Changes in the 3-dimensional structure of proteins, so-called conformational changes, are known to affect protein functions. The general applicability of separation based on electrical charge and molecular shape of the biotherapeutics in an electrical field performed in fused silica capillaries with miniaturized diameter (capillary electrophoresis, CE) was tested in project area 1.4 for the distinction of these conformational variants. Individual protein variants were identified by direct combination with MS (CE-MS). The recombinant major allergen from mugwort (rArt v 3.0201) was selected as a model protein and exposed to different stress conditions such as extreme pH values and increased temperatures for various durations. The induced conformational changes were confirmed with far-UV circular dichroism spectroscopy and affected the allergen reactivity with immunoglobulin E, which is highly relevant for the allergic response of the immune system to the allergen. A disruption in the original intramolecular bridging (i.e. by disulfide bonds) was identified as the molecular origin for changes in the protein structure. Instead, new intramolecular thioether bonds, so-called lanthionines, were formed, which are responsible for the changes in the protein structure. Moreover, oxidations and deamidations of the allergen were identified, in total generating 41 novel variants of the allergen. The identified molecular principle of the structural changes of the model protein in response to heating allows for the explanation of the observed loss of allergenicity of food allergens in heat-processed food. Since similar changes were previously also observed in mAbs, the demonstrated applicability of CE-MS may constitutes an innovative tool in differentiating and identifying such variants.

An improved performance of CE for the separation of structural variants of the biotherapeutics was achieved through chemical modification of the surface of the fused silica separation capillaries.
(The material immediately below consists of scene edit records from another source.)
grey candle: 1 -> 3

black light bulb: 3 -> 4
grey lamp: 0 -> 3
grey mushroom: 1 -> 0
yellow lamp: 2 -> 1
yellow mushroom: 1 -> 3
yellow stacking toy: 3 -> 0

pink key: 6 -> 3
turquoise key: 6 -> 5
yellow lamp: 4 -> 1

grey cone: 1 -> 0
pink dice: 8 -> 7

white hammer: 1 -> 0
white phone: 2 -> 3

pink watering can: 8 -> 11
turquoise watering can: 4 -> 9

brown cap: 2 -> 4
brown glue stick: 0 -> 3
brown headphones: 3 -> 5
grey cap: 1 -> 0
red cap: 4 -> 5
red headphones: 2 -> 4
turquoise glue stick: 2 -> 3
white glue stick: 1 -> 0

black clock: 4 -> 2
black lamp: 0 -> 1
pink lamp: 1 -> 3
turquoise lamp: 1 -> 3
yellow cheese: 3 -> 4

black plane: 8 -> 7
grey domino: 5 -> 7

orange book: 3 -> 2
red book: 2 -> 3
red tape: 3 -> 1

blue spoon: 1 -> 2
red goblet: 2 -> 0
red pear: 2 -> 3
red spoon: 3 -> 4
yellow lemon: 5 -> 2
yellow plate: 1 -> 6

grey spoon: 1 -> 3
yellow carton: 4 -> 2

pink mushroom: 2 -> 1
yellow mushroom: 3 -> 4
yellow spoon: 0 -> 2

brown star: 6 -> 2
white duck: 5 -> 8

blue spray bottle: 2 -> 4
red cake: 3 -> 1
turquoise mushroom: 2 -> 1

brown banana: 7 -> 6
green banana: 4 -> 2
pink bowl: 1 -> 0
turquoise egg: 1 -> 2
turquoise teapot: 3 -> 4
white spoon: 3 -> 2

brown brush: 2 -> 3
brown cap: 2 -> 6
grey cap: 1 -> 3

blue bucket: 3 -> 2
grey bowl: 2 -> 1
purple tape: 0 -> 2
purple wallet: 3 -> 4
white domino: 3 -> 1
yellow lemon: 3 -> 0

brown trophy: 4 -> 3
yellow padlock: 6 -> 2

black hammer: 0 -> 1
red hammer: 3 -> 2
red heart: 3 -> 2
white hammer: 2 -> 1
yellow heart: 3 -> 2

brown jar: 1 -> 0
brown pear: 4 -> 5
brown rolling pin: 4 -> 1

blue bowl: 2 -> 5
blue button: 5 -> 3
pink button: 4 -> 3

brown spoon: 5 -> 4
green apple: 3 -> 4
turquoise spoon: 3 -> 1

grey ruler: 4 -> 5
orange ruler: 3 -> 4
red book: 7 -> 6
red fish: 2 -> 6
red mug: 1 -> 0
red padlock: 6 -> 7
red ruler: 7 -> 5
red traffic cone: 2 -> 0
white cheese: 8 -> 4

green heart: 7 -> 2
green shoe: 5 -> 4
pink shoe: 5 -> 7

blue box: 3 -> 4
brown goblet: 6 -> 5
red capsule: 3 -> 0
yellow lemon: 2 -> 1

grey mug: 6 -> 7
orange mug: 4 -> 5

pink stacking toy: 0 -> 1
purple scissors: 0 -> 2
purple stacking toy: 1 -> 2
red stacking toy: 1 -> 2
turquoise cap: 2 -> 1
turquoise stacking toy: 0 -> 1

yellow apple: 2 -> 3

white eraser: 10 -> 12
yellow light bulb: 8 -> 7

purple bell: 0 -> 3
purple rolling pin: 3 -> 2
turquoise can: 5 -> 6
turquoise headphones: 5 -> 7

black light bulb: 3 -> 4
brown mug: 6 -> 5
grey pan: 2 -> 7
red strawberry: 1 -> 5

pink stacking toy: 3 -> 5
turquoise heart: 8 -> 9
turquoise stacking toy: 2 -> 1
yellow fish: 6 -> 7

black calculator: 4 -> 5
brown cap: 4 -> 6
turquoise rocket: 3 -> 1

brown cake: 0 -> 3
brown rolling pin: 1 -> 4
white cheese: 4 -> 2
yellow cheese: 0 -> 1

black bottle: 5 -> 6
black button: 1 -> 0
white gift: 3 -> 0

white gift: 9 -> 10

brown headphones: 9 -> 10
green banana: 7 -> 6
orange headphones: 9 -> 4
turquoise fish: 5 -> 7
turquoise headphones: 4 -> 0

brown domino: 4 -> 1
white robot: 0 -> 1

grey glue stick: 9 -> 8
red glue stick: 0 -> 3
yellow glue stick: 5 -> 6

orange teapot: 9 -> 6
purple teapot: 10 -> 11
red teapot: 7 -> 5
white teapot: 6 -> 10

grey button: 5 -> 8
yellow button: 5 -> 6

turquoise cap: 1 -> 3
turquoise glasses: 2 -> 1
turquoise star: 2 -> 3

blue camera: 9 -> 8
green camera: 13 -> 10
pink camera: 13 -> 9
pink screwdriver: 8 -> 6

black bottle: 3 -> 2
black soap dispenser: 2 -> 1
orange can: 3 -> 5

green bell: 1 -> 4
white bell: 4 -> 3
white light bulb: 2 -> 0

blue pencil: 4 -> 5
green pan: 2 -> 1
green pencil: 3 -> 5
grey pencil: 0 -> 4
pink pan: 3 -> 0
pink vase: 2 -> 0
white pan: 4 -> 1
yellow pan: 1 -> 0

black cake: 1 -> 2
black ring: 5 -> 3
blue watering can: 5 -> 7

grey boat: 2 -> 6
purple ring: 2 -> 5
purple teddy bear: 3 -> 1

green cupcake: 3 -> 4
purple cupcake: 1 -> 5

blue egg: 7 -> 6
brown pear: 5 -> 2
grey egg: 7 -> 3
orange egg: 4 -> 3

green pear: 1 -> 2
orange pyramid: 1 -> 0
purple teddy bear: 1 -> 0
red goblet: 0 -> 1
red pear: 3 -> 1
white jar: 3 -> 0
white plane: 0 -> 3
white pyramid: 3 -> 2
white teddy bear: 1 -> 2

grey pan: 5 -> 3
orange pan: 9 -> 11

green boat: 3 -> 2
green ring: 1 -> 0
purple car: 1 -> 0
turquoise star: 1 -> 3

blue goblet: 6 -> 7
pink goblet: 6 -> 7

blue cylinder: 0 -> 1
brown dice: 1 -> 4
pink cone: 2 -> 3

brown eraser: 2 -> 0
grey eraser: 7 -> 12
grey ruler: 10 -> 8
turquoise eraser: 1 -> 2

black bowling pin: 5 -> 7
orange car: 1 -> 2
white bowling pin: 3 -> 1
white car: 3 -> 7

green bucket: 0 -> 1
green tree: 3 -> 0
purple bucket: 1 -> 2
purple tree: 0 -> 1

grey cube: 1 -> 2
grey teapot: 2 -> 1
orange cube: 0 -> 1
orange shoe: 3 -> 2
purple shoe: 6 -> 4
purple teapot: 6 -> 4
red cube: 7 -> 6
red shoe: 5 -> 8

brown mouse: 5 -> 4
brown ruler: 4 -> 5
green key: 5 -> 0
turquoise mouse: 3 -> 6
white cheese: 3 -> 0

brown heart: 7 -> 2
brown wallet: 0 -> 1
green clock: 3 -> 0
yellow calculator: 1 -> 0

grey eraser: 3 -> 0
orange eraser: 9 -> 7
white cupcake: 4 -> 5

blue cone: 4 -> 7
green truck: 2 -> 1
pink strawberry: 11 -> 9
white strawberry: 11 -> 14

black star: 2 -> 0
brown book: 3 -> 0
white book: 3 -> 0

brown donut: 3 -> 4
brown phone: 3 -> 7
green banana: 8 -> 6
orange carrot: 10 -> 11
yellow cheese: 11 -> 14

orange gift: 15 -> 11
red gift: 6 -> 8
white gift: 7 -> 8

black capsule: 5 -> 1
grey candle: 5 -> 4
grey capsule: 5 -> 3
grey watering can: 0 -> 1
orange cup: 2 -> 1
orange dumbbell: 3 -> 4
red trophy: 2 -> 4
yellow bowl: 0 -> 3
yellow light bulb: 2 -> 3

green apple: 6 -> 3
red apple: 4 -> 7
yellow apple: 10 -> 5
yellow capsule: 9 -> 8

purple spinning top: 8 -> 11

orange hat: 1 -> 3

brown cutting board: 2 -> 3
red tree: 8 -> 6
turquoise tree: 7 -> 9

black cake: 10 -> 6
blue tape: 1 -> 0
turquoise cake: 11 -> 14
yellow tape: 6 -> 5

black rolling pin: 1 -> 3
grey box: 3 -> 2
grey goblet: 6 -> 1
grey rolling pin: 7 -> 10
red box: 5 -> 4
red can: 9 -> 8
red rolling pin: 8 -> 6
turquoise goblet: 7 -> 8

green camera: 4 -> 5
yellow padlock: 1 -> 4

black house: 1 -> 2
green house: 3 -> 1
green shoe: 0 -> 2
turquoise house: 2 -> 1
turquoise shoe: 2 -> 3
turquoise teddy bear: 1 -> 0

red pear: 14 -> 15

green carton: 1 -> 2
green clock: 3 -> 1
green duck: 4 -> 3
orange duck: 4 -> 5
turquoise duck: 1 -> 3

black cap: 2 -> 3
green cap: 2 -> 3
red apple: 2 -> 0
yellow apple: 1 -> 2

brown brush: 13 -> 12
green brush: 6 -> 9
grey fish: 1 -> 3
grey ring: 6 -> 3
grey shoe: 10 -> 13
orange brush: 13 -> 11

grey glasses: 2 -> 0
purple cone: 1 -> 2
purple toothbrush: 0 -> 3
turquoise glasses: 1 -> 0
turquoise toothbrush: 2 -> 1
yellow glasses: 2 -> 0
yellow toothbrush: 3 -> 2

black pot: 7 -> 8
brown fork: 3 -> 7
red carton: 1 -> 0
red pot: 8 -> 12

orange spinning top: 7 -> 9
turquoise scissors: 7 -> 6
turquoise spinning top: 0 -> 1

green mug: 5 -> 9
A novel coating composed of alternating layers of countercharged polyelectrolytes was developed and successfully applied in the separation of variants of a challenging therapeutic mAb, i.e. rituximab. An innovative mode of atomic force microscopy (AFM-TREC) was applied for simultaneous imaging of the topography and the surface charge distribution of the coating. This multilayer coating of capillaries was successfully applied in CE-MS analysis of mAbs. For the first time, quasi-native separation conditions were realized. Enzymatically generated fragments of two mAbs (original and copy product of rituximab) were separated and identified by CE-MS, which facilitated the distinction of charge variants (lysine- and deamidation variants) as well as glycovariants. In addition, another CE-based separation mode performed in a pH gradient (capillary isoelectric focusing, CIEF), which is based on a distinction of isoelectric points of different protein (variants), was developed for the characterization of mAbs. For the first time, an integrated CIEF strategy under non-denaturing conditions, which combines results of intact mAbs and corresponding fragments, was realized.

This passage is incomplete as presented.